The restart of the broker may cause the client to report an error, probably in the following situations:

1. The producer fails to send the message (the routing information is not updated in time, and the stopped broker will fail to connect)

2. The consumer failed to update the offset (timing scheduling, persisting the consumption site to the broker master every 5s, the connection fails at this time)

Article 1, the error log is printed directly in the business system.

The second item belongs to the consumer log. By default, the consumer has a log/rocketmq_client.log in the home directory to record the log separately. However, this can be set to use the slf4j of the business system to record the log, the log can be collected by the business system, and then our business system has made relevant alarms, if there are ERROR level logs (some ERROR logs will not actually cause any impact on the business ), you will be alerted. In order to prevent alarms from being detected by the business system during the restart of the broker master (the alarms that do not affect the business are not needed), it is necessary to ensure the smoothness and stability of the operation. The heartbeat failure is the info level log.

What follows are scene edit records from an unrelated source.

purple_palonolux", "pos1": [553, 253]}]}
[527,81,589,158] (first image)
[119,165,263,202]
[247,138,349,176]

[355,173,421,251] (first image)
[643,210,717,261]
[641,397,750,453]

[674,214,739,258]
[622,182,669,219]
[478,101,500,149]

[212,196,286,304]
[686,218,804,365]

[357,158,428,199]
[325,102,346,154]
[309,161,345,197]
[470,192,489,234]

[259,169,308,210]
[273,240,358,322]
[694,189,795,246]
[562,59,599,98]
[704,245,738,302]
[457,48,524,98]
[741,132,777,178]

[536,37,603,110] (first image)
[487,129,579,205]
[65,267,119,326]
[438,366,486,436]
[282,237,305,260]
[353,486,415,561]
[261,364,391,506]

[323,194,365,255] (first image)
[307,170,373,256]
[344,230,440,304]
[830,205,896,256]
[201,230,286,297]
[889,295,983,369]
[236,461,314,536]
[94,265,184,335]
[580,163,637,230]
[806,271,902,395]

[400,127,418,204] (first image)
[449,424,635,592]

Suppose, I want to upgrade the online MQ cluster from 4.7.1 to 4.8.0, the operation is as follows, mainly explain the broker, ignore the name server, that is a good operation.

Steps

The cluster model is as follows:

Upgrade the master and slave nodes of broker1 and the master and slave nodes of broker2 in turn.

1. Turn off the write permission of broker master1 first, and prohibit the producer from sending messages to broker1. At this time, you need to ensure that broker2 can bear all the pressure. Because after closing the write permission, all the producer's traffic will be cut to broker2 (including the original broker1), which reflects the importance of resource redundancy.

sh mqadmin updatebrokerconfig -n 'nameserver:9876' -k brokerPermission -v 4 -b broker1master:10911

2. Through the console/command line or monitoring platform, depending on what tools you have, use the command line clusterList command if you don’t have anything. Observe that the inTps and outTps of the broker1 master are both 0, and then remove the read permission (make sure the node All news consumption is over, no backlog).

sh mqadmin updatebrokerconfig -n 'nameserver:9876' -k brokerPermission -v 1 -b broker1master:10911

At this time, the consumer will report some warn-level logs, which are forbidden to pull, but it will not affect because all messages have been consumed.

3. Check that the inTps of slave1_1 and slave1_2 are both 0 to ensure that there is no message synchronization, and then start and stop slave1_1 and slave1_2 respectively to upgrade.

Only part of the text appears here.